(Records shown begins)

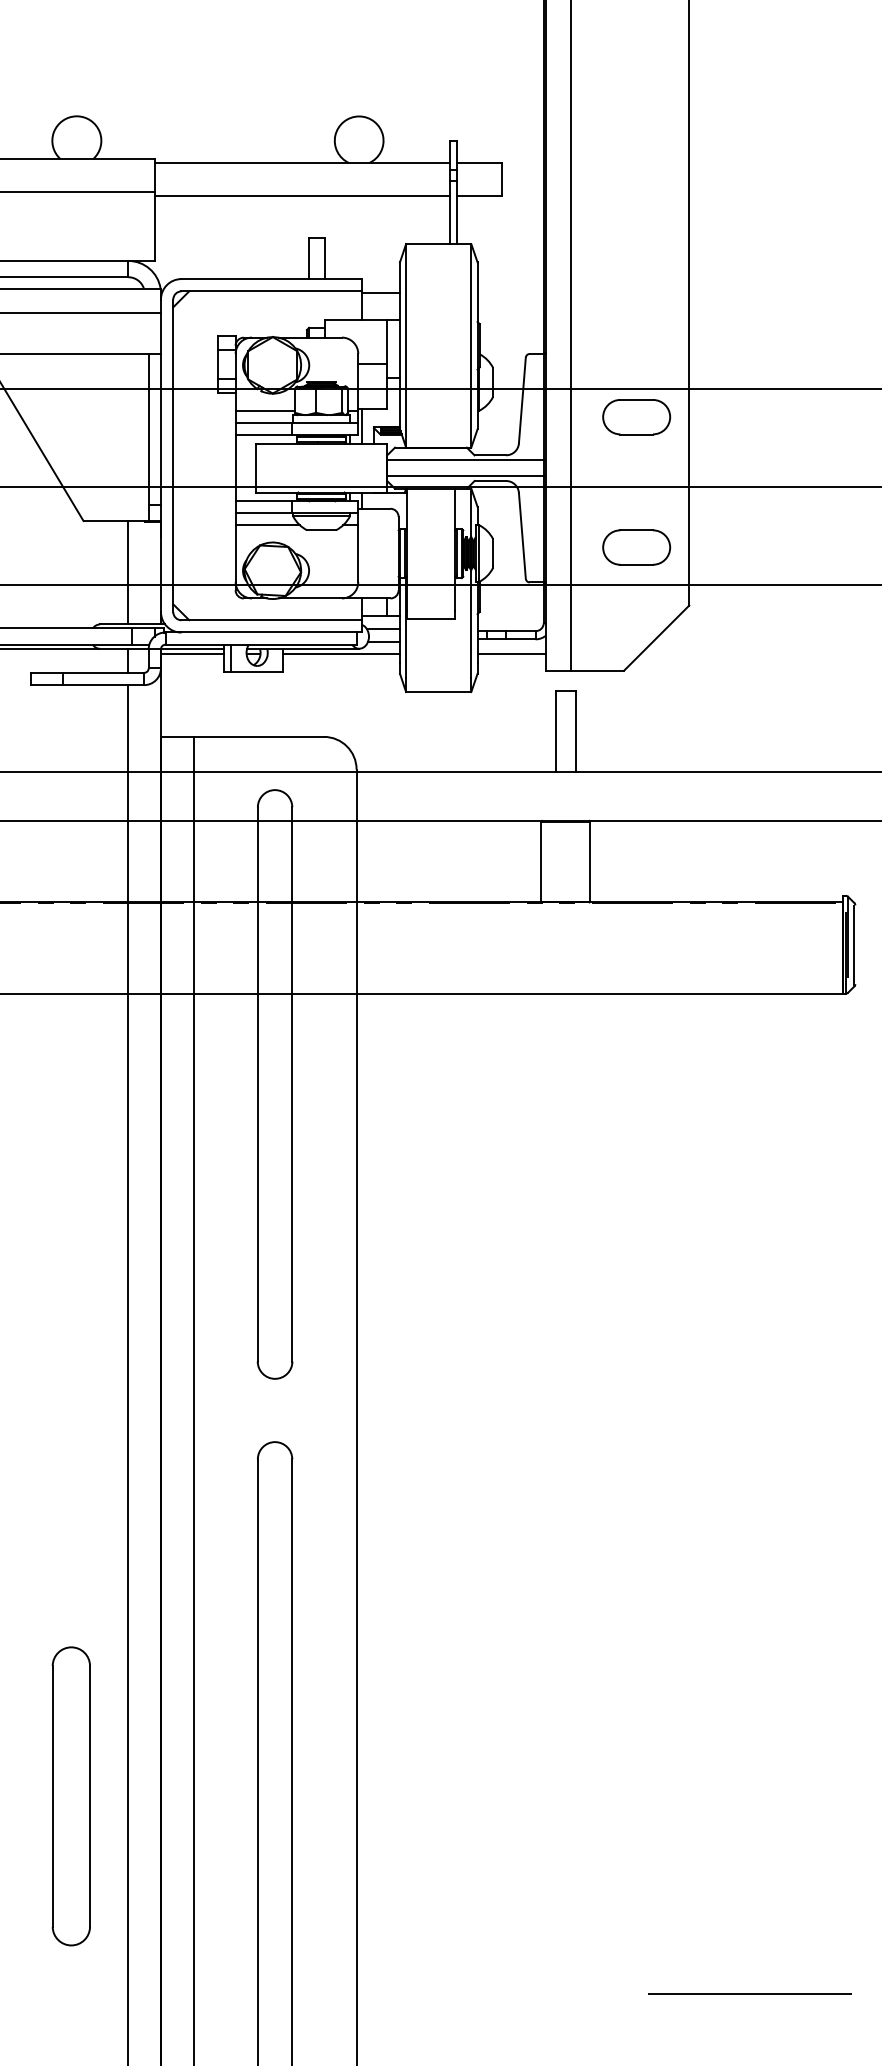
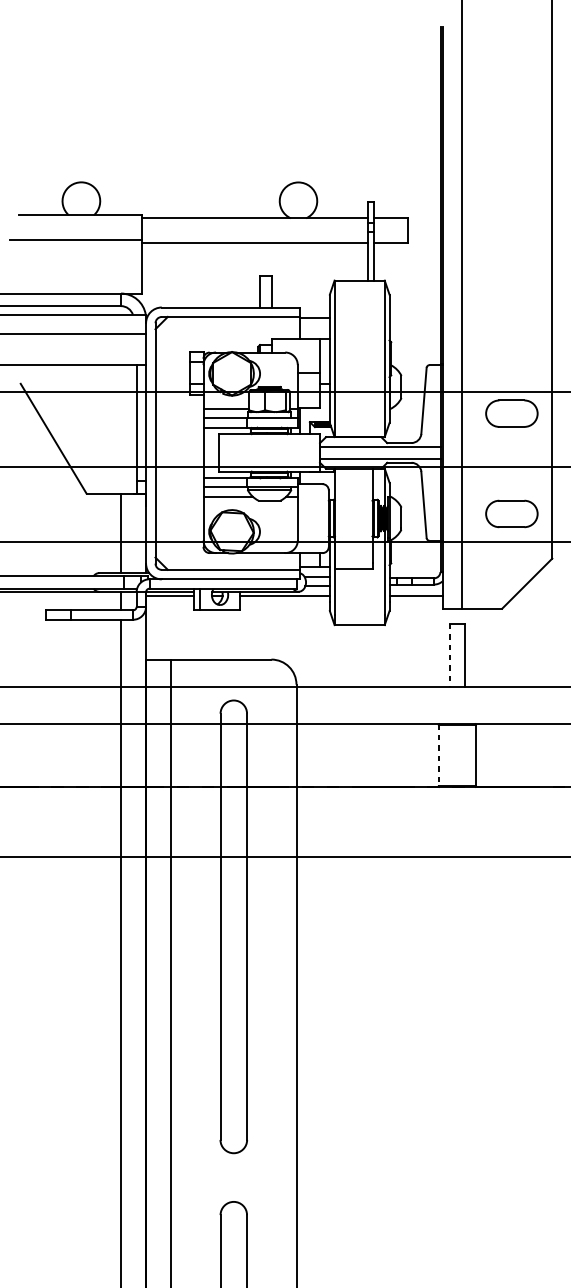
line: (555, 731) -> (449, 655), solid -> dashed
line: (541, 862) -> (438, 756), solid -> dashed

(Records shown ends)
(Records shown begins)

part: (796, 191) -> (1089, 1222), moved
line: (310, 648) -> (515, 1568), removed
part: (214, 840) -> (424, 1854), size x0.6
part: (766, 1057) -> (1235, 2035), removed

(Records shown ends)
(Records shown begins)

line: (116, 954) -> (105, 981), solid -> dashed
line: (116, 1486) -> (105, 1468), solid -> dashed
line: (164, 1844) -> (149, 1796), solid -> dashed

(Records shown ends)

• Task details:
Take the listing above and repeat exactly the lines from the one containing "line: (555, 731)" through the one containing "line: (541, 862)", both included.

• Written answer:
line: (555, 731) -> (449, 655), solid -> dashed
line: (541, 862) -> (438, 756), solid -> dashed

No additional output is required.